According to diplomatic officials cited by the Chicago Tribune, on Thursday morning the Americans were anticipating a breakthrough by the weekend. Plans were in place for Cheney to return to Jerusalem as early as Saturday night to meet with Sharon and then quickly move Sunday or Monday on to Cairo to meet with Arafat.

Then Arafat, who had been under virtual house arrest by the Israelis for months because of the escalating violence, would have been able to travel from Cairo to Beirut for an Arab League conference, where Saudi Arabia is expected to present an Arab peace proposal.

By Thursday night, all hopes in Arafat were in question. The blast undermined Arafat's bargaining position, by any measure, and analysts here were struggling to explain the continuation of terror at this most delicate time of negotiation.

Senior Israeli security officials, according to the Chicago Tribune, had raised concerns that Palestinian groups were increasingly emboldened by the success of their attacks and gaining confidence in wielding power.

Those officials said a younger generation has been clearly jockeying for political power in Arafat's Fatah movement. Al-Aqsa, one military faction, has raised its profile with dozens of attacks that have been some of the most brutal in the current uprising. Al-Aqsa has been described as loyal to Arafat, but longtime observers here see its attacks as largely self-directed and often at odds with Arafat's stated policy against suicide bombings.

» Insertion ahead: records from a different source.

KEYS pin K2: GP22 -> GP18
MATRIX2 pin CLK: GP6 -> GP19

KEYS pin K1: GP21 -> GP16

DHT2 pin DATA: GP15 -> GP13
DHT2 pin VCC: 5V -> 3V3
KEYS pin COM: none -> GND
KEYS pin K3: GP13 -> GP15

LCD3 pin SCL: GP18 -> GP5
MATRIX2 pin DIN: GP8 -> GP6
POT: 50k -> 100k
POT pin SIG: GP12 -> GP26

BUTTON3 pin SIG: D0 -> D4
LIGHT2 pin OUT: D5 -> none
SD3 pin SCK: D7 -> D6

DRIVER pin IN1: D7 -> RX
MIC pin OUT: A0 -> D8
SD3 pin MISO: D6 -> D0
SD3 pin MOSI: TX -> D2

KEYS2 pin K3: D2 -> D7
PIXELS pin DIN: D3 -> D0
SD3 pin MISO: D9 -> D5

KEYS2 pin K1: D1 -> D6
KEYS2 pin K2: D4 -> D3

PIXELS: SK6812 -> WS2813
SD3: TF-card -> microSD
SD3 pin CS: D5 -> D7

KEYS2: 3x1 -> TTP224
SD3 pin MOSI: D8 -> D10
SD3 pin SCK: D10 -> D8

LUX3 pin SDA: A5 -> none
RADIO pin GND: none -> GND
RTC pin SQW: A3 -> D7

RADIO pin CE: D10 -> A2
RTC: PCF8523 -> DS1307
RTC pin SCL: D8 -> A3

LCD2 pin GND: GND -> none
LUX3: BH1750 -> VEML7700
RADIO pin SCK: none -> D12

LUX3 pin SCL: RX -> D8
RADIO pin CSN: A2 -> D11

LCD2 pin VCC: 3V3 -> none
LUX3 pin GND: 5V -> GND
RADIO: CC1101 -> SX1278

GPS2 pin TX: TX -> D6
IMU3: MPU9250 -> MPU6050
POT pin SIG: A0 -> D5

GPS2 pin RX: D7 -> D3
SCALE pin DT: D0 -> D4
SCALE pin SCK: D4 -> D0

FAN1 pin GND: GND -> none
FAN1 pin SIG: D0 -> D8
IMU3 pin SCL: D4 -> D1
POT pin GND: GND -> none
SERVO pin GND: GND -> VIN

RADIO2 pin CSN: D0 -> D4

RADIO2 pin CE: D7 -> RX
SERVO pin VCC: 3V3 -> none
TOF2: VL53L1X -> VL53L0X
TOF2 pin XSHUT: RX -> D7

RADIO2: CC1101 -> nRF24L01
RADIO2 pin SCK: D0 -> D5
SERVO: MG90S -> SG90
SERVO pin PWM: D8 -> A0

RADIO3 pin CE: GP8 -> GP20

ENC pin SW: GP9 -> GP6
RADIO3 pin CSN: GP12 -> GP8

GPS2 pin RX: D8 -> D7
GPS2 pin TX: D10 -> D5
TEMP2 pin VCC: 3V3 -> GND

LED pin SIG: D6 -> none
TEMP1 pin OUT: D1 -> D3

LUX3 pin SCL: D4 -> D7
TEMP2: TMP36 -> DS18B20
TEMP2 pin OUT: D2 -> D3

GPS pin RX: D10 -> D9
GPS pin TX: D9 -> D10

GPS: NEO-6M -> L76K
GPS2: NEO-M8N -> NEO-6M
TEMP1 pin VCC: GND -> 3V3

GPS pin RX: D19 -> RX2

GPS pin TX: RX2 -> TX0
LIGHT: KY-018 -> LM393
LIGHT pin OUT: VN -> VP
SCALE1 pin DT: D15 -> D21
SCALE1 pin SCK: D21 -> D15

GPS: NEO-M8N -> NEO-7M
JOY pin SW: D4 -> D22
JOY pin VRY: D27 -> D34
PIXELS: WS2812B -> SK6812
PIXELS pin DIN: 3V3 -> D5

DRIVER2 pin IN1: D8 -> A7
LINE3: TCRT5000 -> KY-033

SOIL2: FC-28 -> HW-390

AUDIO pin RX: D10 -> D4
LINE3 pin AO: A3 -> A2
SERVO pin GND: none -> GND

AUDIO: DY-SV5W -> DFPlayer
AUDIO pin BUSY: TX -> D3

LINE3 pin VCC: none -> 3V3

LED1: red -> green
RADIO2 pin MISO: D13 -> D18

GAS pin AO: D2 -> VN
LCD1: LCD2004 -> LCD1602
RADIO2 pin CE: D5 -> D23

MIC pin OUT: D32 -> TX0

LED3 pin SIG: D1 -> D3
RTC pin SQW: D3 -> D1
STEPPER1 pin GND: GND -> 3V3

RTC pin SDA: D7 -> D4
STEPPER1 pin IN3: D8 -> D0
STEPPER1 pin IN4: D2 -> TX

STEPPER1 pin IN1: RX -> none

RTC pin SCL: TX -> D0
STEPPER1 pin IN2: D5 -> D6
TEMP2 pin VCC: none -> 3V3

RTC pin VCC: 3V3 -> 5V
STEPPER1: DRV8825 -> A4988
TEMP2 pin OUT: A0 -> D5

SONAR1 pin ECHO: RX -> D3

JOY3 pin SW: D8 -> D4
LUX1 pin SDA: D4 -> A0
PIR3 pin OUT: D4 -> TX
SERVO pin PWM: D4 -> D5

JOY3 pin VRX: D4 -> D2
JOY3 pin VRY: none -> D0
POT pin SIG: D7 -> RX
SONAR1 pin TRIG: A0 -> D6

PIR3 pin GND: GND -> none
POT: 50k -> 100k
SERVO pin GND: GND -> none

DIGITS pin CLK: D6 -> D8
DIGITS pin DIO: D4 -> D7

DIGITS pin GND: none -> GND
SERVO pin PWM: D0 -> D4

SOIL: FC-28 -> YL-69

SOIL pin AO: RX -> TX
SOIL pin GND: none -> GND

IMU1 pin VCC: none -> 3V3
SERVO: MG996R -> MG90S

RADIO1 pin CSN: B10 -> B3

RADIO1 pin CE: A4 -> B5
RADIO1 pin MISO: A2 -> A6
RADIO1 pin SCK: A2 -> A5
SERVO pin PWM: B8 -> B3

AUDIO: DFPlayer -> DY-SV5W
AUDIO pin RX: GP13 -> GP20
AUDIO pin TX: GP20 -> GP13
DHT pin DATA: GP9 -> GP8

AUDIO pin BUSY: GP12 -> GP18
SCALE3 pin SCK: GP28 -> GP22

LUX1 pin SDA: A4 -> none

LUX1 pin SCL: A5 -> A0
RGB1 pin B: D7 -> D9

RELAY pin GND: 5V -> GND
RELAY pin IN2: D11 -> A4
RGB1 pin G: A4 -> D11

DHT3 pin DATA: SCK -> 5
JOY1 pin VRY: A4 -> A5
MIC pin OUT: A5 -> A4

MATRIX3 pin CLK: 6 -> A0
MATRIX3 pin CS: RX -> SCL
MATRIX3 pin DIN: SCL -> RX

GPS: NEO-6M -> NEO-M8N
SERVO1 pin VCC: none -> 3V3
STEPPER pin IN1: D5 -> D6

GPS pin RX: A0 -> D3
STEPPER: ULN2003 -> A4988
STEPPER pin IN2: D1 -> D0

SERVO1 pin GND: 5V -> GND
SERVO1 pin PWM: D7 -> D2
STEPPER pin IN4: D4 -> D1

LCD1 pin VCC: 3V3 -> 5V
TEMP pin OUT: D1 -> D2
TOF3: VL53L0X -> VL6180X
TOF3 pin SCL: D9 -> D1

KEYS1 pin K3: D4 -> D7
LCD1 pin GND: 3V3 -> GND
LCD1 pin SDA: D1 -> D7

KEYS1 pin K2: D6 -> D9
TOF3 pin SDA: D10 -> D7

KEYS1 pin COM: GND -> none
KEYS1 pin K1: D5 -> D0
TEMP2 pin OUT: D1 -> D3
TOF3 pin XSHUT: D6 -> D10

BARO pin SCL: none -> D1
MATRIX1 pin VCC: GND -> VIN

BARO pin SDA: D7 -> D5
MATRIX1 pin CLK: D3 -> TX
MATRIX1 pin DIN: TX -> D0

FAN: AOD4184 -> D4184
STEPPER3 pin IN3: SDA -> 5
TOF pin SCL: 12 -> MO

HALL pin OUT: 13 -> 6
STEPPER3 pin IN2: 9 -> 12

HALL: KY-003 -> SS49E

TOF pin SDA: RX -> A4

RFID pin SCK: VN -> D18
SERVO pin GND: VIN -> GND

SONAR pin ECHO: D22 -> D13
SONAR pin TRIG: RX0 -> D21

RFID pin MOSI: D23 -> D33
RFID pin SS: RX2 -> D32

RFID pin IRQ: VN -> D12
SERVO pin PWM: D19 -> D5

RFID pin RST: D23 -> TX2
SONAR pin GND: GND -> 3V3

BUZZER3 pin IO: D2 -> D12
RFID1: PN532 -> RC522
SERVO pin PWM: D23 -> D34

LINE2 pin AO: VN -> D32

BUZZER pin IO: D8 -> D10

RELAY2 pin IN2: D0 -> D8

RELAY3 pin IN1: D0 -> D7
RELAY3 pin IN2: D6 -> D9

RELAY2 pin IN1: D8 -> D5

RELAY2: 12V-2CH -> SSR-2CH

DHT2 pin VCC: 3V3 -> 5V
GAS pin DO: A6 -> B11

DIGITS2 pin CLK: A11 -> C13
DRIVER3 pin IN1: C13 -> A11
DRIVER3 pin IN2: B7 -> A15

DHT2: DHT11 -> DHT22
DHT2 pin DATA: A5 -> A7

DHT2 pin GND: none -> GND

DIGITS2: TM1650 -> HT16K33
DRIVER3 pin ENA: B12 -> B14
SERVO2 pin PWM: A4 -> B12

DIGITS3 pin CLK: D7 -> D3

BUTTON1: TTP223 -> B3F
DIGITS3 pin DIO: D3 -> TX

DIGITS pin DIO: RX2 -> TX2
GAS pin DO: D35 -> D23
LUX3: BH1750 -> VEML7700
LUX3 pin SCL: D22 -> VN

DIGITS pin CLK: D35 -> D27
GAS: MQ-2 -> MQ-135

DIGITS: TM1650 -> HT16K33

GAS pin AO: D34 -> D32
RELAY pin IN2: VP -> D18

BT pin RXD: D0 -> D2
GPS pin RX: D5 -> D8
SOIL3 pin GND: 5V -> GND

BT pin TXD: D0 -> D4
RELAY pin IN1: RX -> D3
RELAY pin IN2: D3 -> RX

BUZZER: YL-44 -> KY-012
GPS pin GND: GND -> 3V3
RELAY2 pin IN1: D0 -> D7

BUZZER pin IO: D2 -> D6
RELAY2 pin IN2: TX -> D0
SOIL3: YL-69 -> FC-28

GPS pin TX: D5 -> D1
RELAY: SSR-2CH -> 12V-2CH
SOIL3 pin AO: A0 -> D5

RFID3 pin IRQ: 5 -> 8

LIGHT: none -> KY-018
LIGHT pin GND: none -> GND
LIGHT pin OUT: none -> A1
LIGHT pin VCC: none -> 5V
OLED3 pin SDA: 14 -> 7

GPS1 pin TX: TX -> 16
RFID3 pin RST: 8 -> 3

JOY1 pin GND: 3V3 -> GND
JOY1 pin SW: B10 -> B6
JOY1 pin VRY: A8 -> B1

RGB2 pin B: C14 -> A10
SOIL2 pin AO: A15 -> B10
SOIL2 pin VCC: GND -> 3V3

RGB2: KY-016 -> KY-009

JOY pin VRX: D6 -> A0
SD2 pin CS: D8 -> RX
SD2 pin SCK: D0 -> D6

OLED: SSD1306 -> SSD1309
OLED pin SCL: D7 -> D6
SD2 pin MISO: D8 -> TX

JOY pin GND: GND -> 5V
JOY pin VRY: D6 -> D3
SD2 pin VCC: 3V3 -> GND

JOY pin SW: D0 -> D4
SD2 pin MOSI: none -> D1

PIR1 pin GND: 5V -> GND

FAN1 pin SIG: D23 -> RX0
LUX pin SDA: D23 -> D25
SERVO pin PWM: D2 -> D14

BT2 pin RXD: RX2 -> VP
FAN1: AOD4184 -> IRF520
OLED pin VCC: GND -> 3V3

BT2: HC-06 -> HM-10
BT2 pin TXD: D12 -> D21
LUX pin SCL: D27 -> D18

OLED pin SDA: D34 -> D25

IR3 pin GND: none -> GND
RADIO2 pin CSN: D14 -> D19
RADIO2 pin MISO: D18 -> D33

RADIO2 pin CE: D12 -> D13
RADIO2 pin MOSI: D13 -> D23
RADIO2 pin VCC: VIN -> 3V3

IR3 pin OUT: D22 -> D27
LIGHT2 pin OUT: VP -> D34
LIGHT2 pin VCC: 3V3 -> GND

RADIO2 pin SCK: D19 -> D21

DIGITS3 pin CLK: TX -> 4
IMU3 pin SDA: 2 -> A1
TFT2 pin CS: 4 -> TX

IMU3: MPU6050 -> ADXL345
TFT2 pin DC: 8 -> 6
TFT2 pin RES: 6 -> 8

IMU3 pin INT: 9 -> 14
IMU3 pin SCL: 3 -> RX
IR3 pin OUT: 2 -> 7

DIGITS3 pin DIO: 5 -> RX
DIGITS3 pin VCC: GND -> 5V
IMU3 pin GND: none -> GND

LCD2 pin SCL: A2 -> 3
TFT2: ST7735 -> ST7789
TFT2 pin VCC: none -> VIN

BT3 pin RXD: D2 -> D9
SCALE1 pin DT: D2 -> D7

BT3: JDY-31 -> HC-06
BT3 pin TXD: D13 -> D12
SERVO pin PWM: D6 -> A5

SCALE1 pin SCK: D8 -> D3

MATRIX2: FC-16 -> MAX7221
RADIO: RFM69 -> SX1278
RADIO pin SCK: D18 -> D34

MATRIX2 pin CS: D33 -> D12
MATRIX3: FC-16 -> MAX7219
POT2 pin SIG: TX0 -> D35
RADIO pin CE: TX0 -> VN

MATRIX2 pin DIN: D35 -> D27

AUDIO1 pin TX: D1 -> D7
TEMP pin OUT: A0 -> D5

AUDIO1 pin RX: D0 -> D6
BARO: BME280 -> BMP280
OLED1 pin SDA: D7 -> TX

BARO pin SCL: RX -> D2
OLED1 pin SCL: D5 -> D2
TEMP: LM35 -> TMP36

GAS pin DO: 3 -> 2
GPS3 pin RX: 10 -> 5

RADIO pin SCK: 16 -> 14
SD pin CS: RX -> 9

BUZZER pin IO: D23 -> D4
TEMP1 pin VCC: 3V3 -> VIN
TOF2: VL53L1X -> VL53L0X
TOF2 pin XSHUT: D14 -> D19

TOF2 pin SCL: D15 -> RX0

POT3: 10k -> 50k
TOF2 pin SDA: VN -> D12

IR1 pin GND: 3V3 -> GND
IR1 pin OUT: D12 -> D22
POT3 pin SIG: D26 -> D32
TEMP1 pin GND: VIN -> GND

Arafat, who revels in playing people off each other in his leadership role, has been slow to address the semi-independent faction or to enforce discipline in al-Aqsa and other Fatah factions. Increasingly, security officials told the Chicago Tribune, there is fear that Arafat has lost some ability to do so.

It was anyone's guess Thursday night what or whether Arafat knew in advance about al-Aqsa's latest bloody endeavor.

Al-Aqsa identified the suicide bomber as Mohammed Hashaika, 22, who was from a West Bank village near the city of Nablus. Palestinian officials said that Hashaika had lost two relatives to an Israeli missile attack last year.

Thursday night, Israeli intelligence officials were quoted on national television as naming Hashaika as a terrorist targeted for arrest by Israel. Palestinian police had arrested Hashaika a few weeks ago, it was reported, but did not jail him as the Israeli government had demanded.

_ Information from the Los Angeles Times was used in this report.